Tardelle, or Struffoli

Back when Christmas was a season of joy rather than an extended period of coping and anxiety, i.e. when I was a child, we would spend the holiday at my grandparents’ in south Jersey. My folks would stay for dinner and we slept over. Every year the kids would argue that we should open our presents after the meal rather than the next morning. My father always insisted that we should wait for Christmas Day, but he was consistently overruled by my grandmother, a remarkable woman who spoiled her grandkids rotten. It’s hard to even imagine now, given how emotions harden and become more transactional and transitory as you age, but I’m pretty sure I loved my grandmother as much as any little boy has ever loved his grandmother. And there was never a question that she loved me back.
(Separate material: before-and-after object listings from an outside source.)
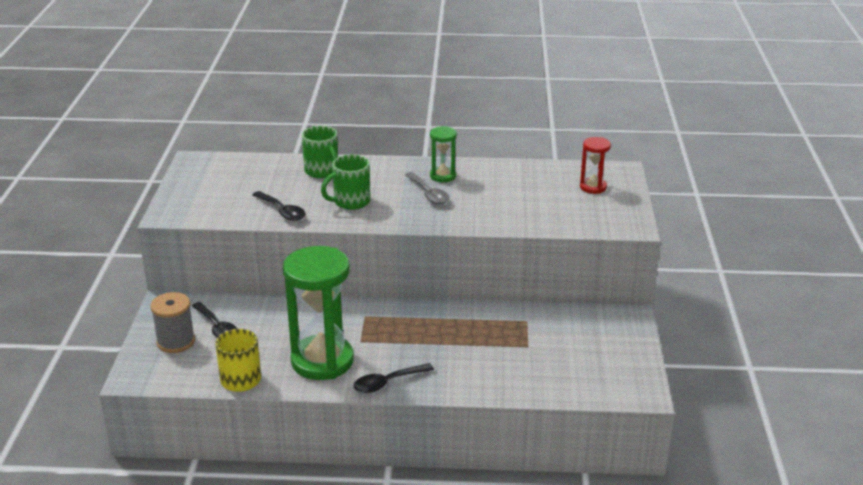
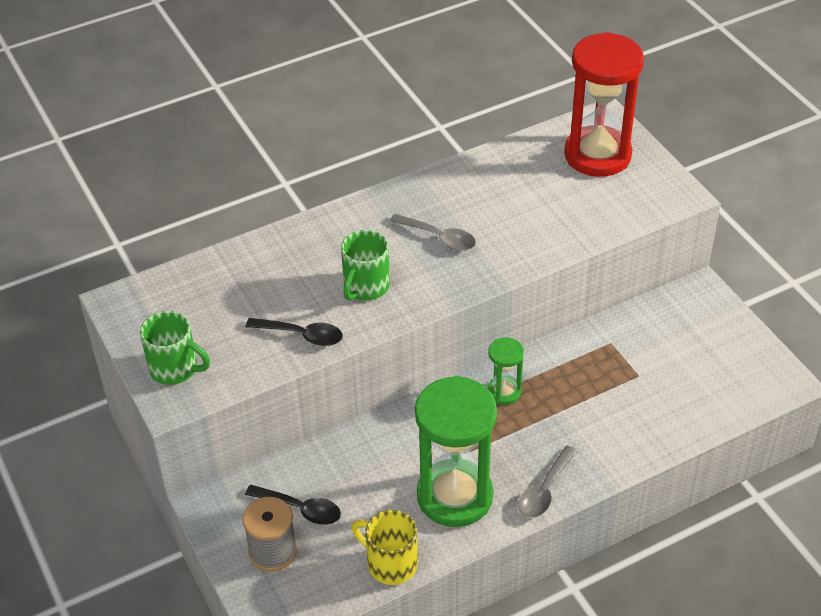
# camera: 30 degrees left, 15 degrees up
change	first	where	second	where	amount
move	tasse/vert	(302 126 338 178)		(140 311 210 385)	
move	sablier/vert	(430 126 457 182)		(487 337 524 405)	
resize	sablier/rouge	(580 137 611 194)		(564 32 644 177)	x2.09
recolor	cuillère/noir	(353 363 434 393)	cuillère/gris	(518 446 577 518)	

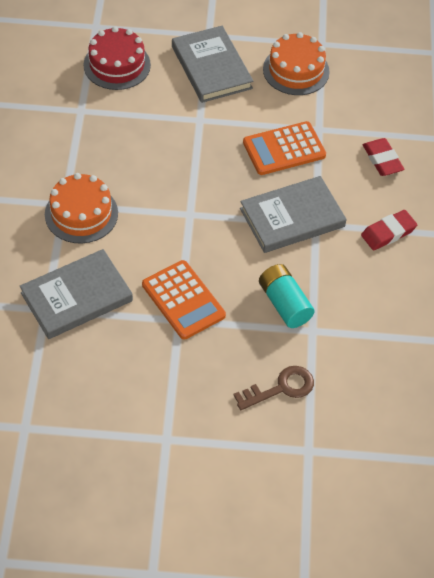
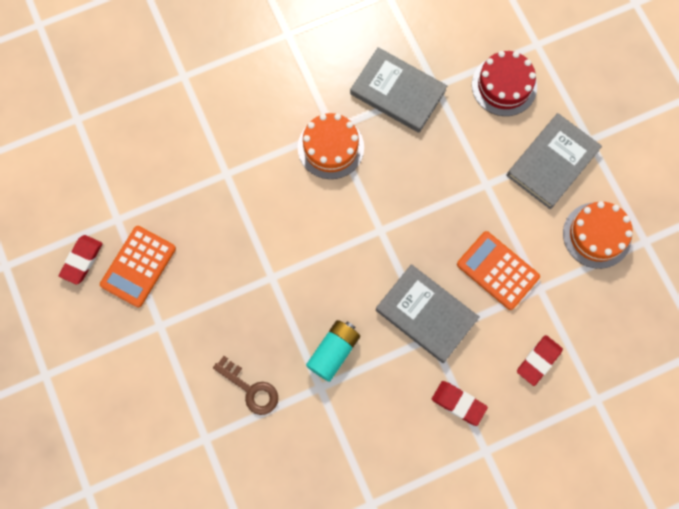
# camera: 65 degrees right, 20 degrees up
change	first	where	second	where	amount
move	livre/gris	(20 249 133 339)		(350 47 447 133)	
move	calculatrice/orange	(142 260 226 340)		(100 226 176 307)	
insert			gomme/rouge	(59 235 103 285)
One of the main ways she expressed these emotions, as is the case with all Italian grandmothers, was through food. She was a terrific cook, and barely a minute went by between meals without her foisting cake or pudding or snacks or something else she had just whipped up on us. (My somewhat robust physique these days may owe a debt to those childhood binges.) My favorite thing of all was something she only made once a year: tardelle. (The spelling on this is from the instructions she wrote out for my mother, so I cannot vouch for its accuracy; she pronounced it “TAR-deel.” It is also known as struffoli.)

Italians are not famous for their desserts, but I could never get enough of this. It was one more thing that made Christmas seem special. Here’s her recipe.

1 cup honey
Grated orange peel
Confectionery sprinkles [the small, round ones]
2 3/4 cups of flour
3 eggs
Pinch of salt
Oil for frying [I would go with something like peanut oil]

Place salted flour in bowl. Make a well. Beat eggs and pour into flour. Mix and then knead until it’s like noodle dough. [Here she writes, “I’m sure you know noodle dough.” You may not, so just work it until it’s somewhat smooth and elastic.]

Roll a piece of dough into a long strip onto a floured board, round like a pencil, and cut into small pieces.

Fry a few pieces in hot oil ’til golden. Repeat with remaining pieces. Drain on toweling. [I love that she used the word “toweling.”]

Heat honey [in a separate pan] with grated orange peel. Stack the tardelle in a pyramid on a large plate. Drizzle warm honey over tardelle. (Work quickly.) Add sprinkles. [Alternately, you can coat the tardelle in the saucepan you use to warm the honey, but my grandmother always though it made them harder to stack later, and the presentation is important.]

And that’s it. This is slightly inexact, but if you’ve ever fried anything before you shouldn’t have too many problems with it. The recipe is going to make more tardelle than anyone can eat in one sitting, but that’s okay. They’re best when they’re fresh, but they’re still great over the next couple of days, even when they start going a little stale. They will taste like unconditional love.